Come vi dicevo qui pochi giorni fa, la lettura di "Io prima di te" è stata un'esperienza positiva, per quanto si tratti di un romanzo piuttosto drammatico. La prefazione a questo libro, che ne è il seguito, ci informa che l'autrice ha deciso di scrivere "Dopo di te" dopo tre anni in cui i lettori la contattavano ansiosi di scoprire cosa ne fosse stato di Louisa Clark: non proprio una decisione nata insomma dal genuino bisogno di proseguire la sua storia!
 
 
 
 
Titolo: Dopo di te
Autrice: Jojo Moyes
Anno della prima edizione: 2015
Titolo originale: After you
Casa editrice: Mondadori
Pagine: 399
 
 
 
 
"Dopo di te" inizia diversi mesi dopo la morte di Will nella clinica svizzera dove ha optato per il suicidio assistito. Louisa ha seguito i suoi consigli, ha viaggiato per l'Europa, ha comprato una casa a Londra e ha cercato di dare una svolta alla propria vita lontano dal paesino dove aveva sempre vissuto; tuttavia è emotivamente svuotata, ha un modesto impiego al bar dell'aeroporto ed il pensiero di Will la accompagna costantemente. Una sera, dopo aver bevuto troppo, si cimenta in una camminata sul bordo del tetto del suo palazzo, ma viene colta alla sprovvista dall'arrivo di una ragazzina e perde l'equilibrio, finendo per cadere.
 
Per fortuna l'esito della caduta non è disastroso come potrebbe, se non si considerano traumi e fratture varie; nel giro di pochi mesi Louisa torna alla sua insoddisfacente vita di Londra, con l'unica differenza di aver cominciato a frequentare il paramedico responsabile del suo salvataggio, Sam. Qualcosa di ben più sconvolgente però deve ancora accadere: poco tempo dopo infatti una ragazzina si presenta a casa di Louisa (sì, si tratta della stessa ragazzina che l'aveva fatta cadere dal tetto, nessuna sorpresa) e le comunica di essere figlia di Will, il quale tuttavia non aveva mai saputo della sua esistenza.
 
Lily è una sedicenne arrabbiata col mondo, in fuga da un proprio errore che pare perseguitarla sotto forma di una fotografia oscena con la quale viene ricattata, oltre che dalla propria famiglia di ricchi ipocriti anaffettivi. Alla ricerca del proprio posto nel mondo ha deciso di ritrovare "l'altra metà" delle proprie origini, e di mettersi così in contatto con la famiglia Traynor: sorprendentemente sarà la fredda madre di Will, distrutta dal lutto, quella che la accoglierà poi con più calore, oltre naturalmente a Louisa che come suo solito si dedica al prossimo con anima e corpo (Mr Traynor, dal canto suo, è appena diventato padre grazie a quella che era stata per anni la sua amante...).
 
Emilia Clarke in una scena del film "Io prima di te"
di T. Sharrock (2016)
 
Lasciatemi dire che mi è parso un seguito non necessario, seppure anche io nutrissi una certa curiosità per le sorti di Lou.
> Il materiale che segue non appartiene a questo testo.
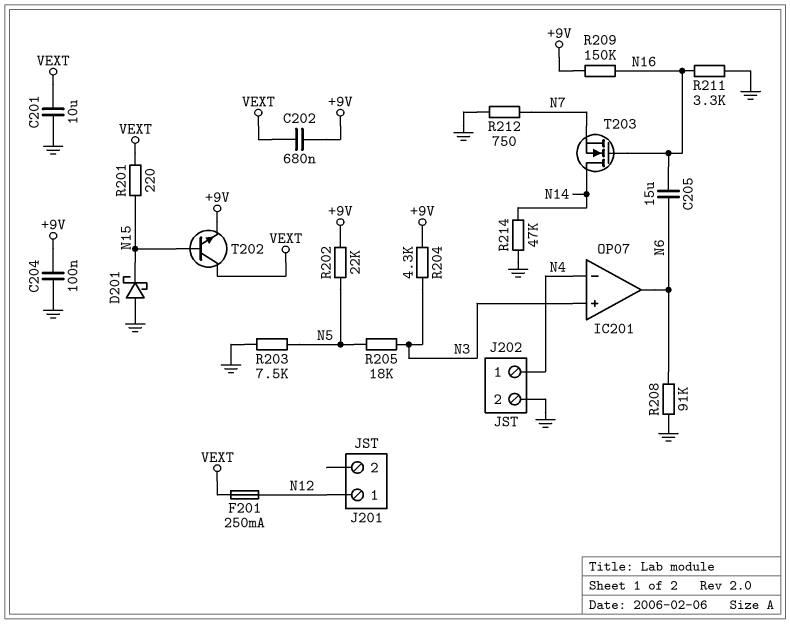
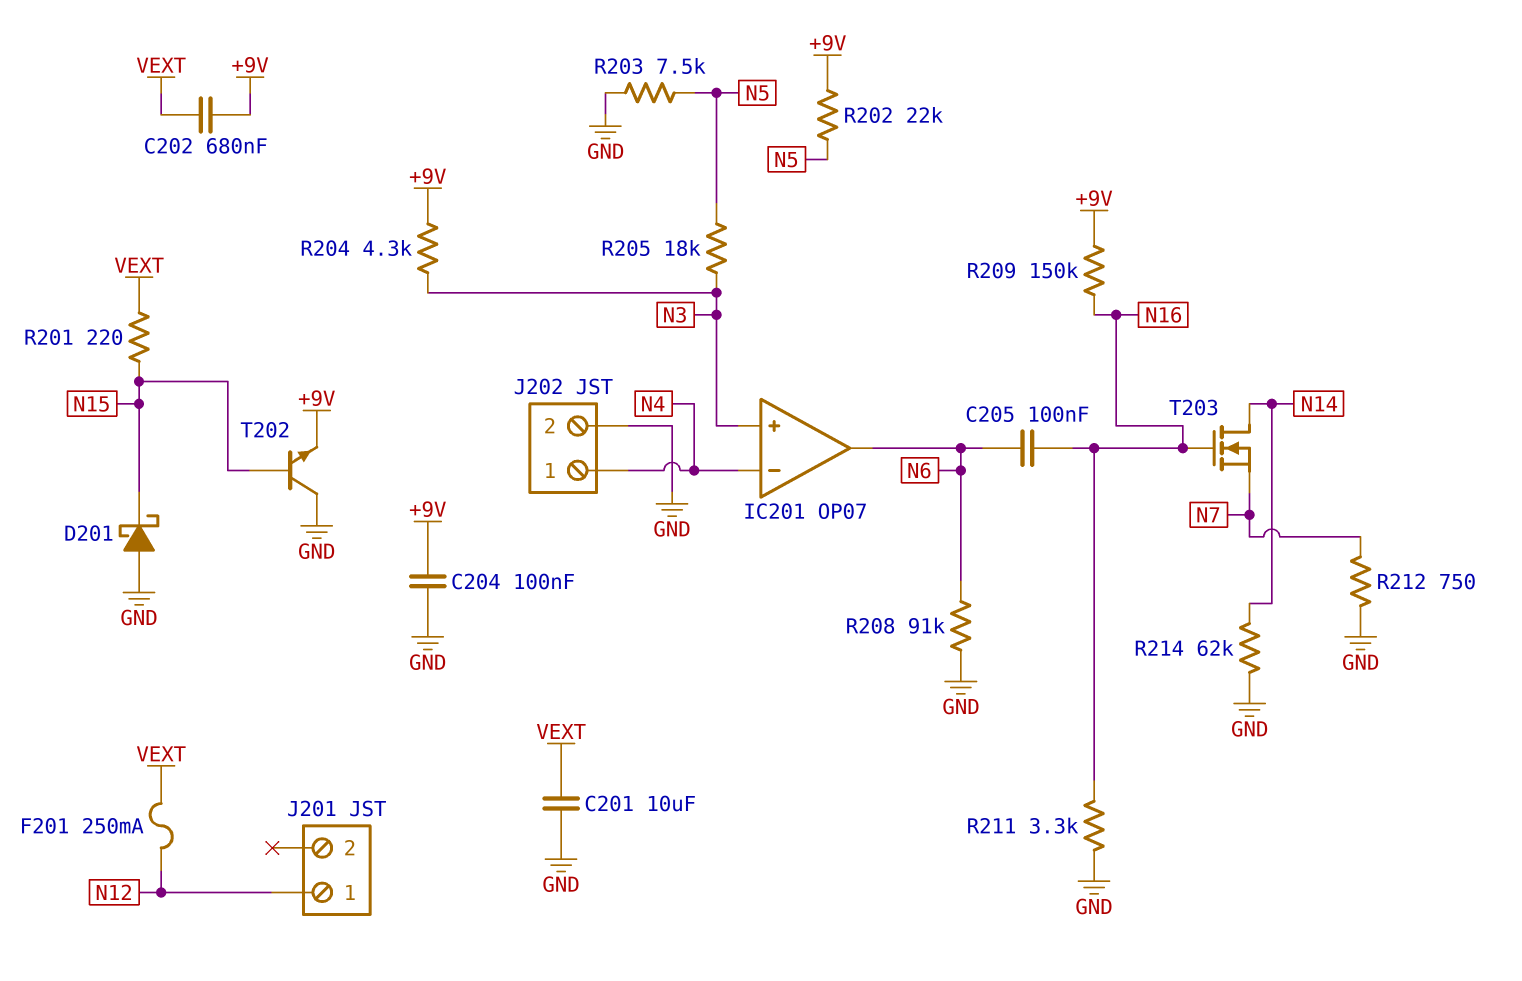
C205: 15uF (N6, N16) -> 100nF (N6, N16)
R214: 47k (GND, N14) -> 62k (GND, N14)
T202: NPN (B N15, C VEXT, E +9V) -> NPN (B N15, C GND, E +9V)

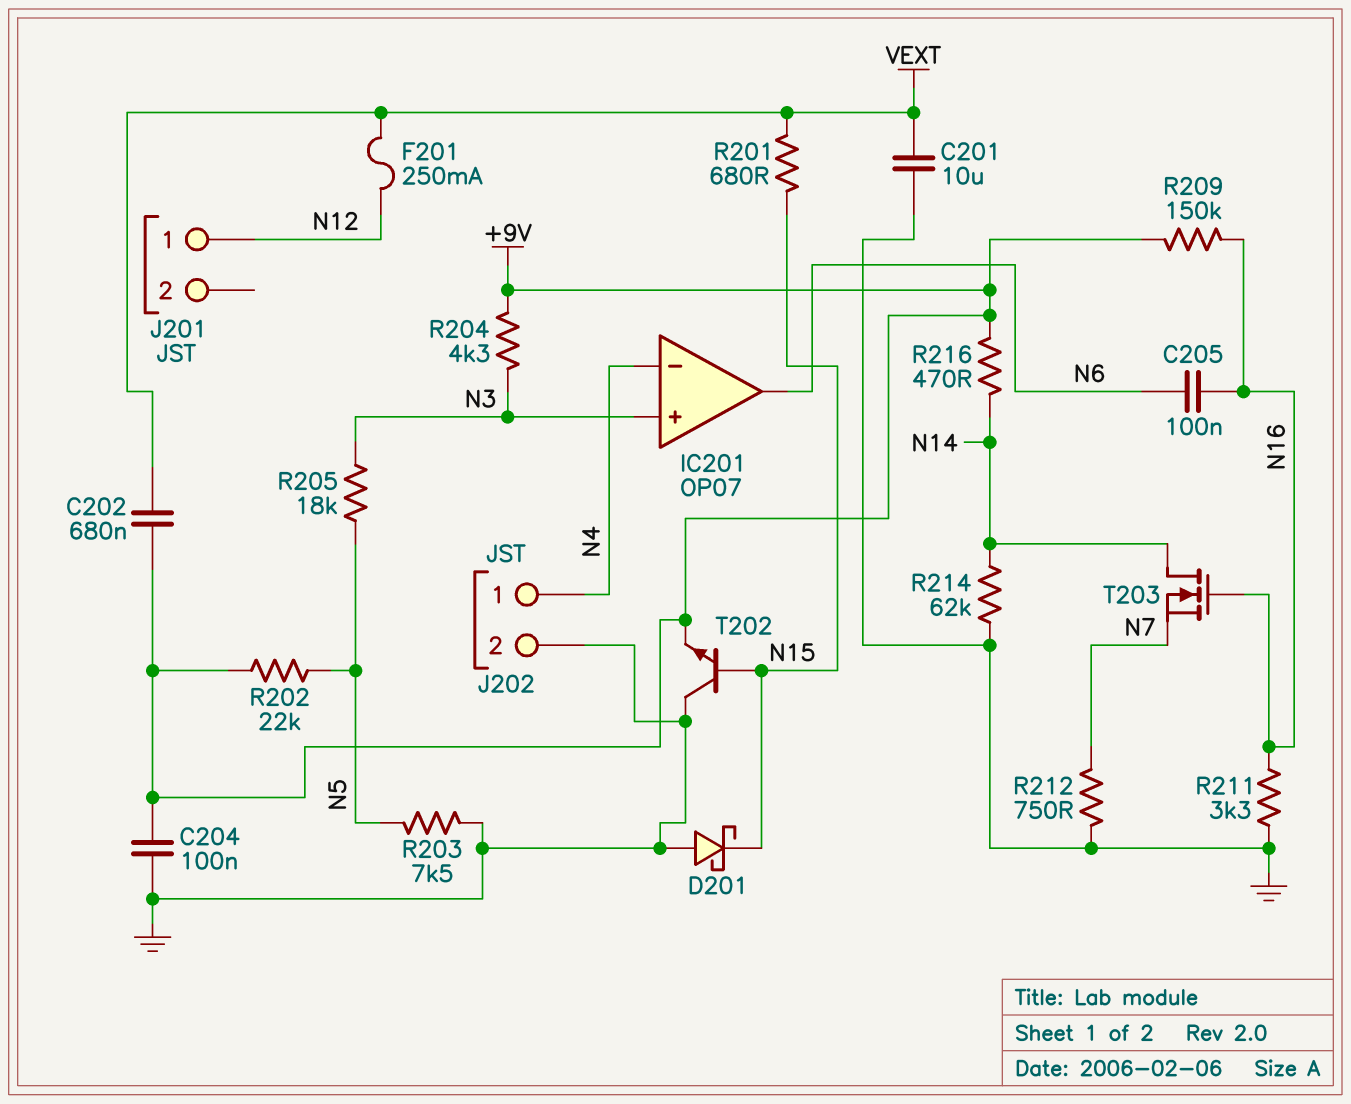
R201: 220 (N15, VEXT) -> 680 (N15, VEXT)
R208: 91k (GND, N6) -> none
R216: none -> 470 (+9V, N14)

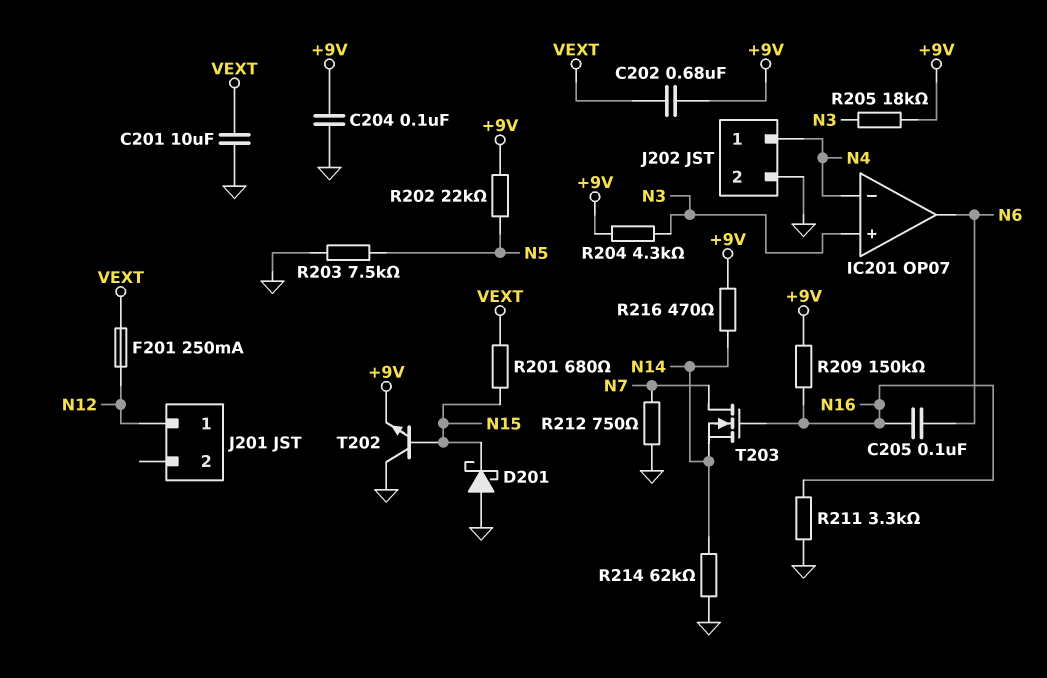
R205: 18k (N3, N5) -> 18k (+9V, N3)
T203: NMOS (G N16, D N14, S N7) -> NMOS (G N16, D N7, S N14)

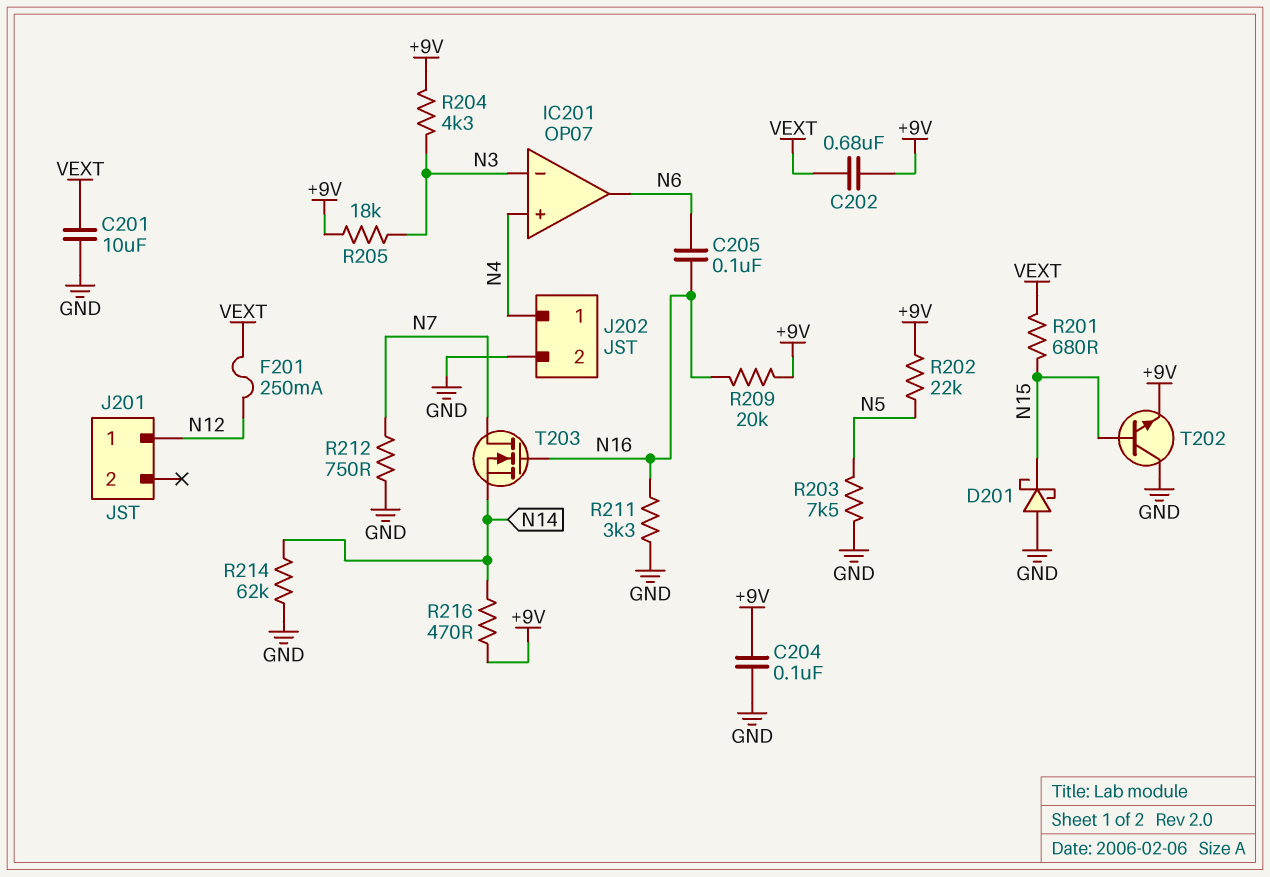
IC201 pin in+: N3 -> N4
IC201 pin in-: N4 -> N3
R209: 150k (+9V, N16) -> 20k (+9V, N16)

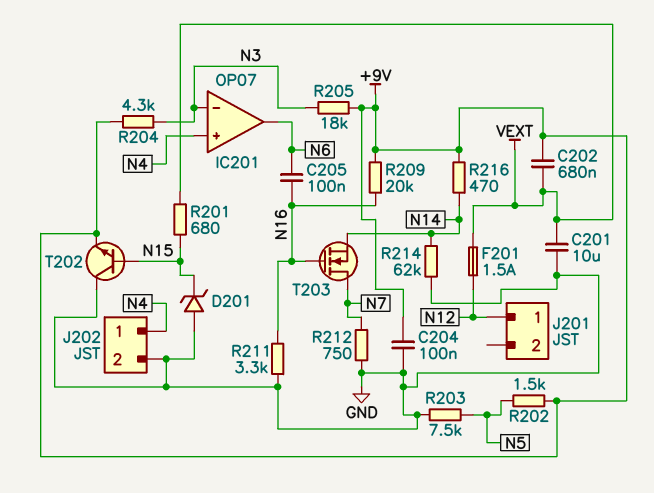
D201: schottky (A GND, K N15) -> zener (A GND, K N15)
F201: 250mA (N12, VEXT) -> 1.5A (N12, VEXT)
R202: 22k (+9V, N5) -> 1.5k (+9V, N5)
Siamo davanti ad un libro che mette insieme molti elementi, forse addirittura troppi, oltre all'elaborazione del lutto come ci si potrebbe aspettare: innanzitutto c'è l'amore di Lou per il passionale paramedico, che però ha paura di perdere a causa del lavoro pericoloso che svolge (ed una bella sparatoria con Louisa che gli salva la vita sembra confermare la sua teoria, per quanto l'avvenimento sembri poco credibile).
In secondo luogo ci sono i genitori di Louisa, la cui madre si appassiona alle teorie femministe ed intraprende un percorso di emancipazione dal suo ruolo di casalinga e moglie devota: questo aspetto mi è piaciuto, perché avevo trovato nel romanzo precedente la famiglia Clark un po' troppo statica.
Poi c'è Lily: l'espediente del figlio di cui nessuno era a conoscenza mi è parso troppo da soap opera, così come la famiglia in cui Lily è cresciuta mi è sembrata eccessivamente disinteressata alle sue sorti. Il personaggio della ragazzina non è riuscito ad entrarmi nel cuore, mi ha lasciata piuttosto indifferente.
Infine un'opinione sul finale: Louisa ha finalmente il coraggio di spiegare le ali e cogliere un'opportunità professionale (partendo per New York), ma questo la costringe ad allontanarsi da Sam proprio nel momento in cui si era accorta di voler stare con lui. Certo si evita così un lieto fine eccessivamente melenso, ma già che il resto della storia non è granché, almeno si poteva sostenere la storia d'amore!
 
Nel 2018 sarà pubblicato il terzo volume delle avventure di Louisa Clark, che per curiosità di certo finirò col leggere. Spero tuttavia che possa soddisfarmi più del secondo episodio!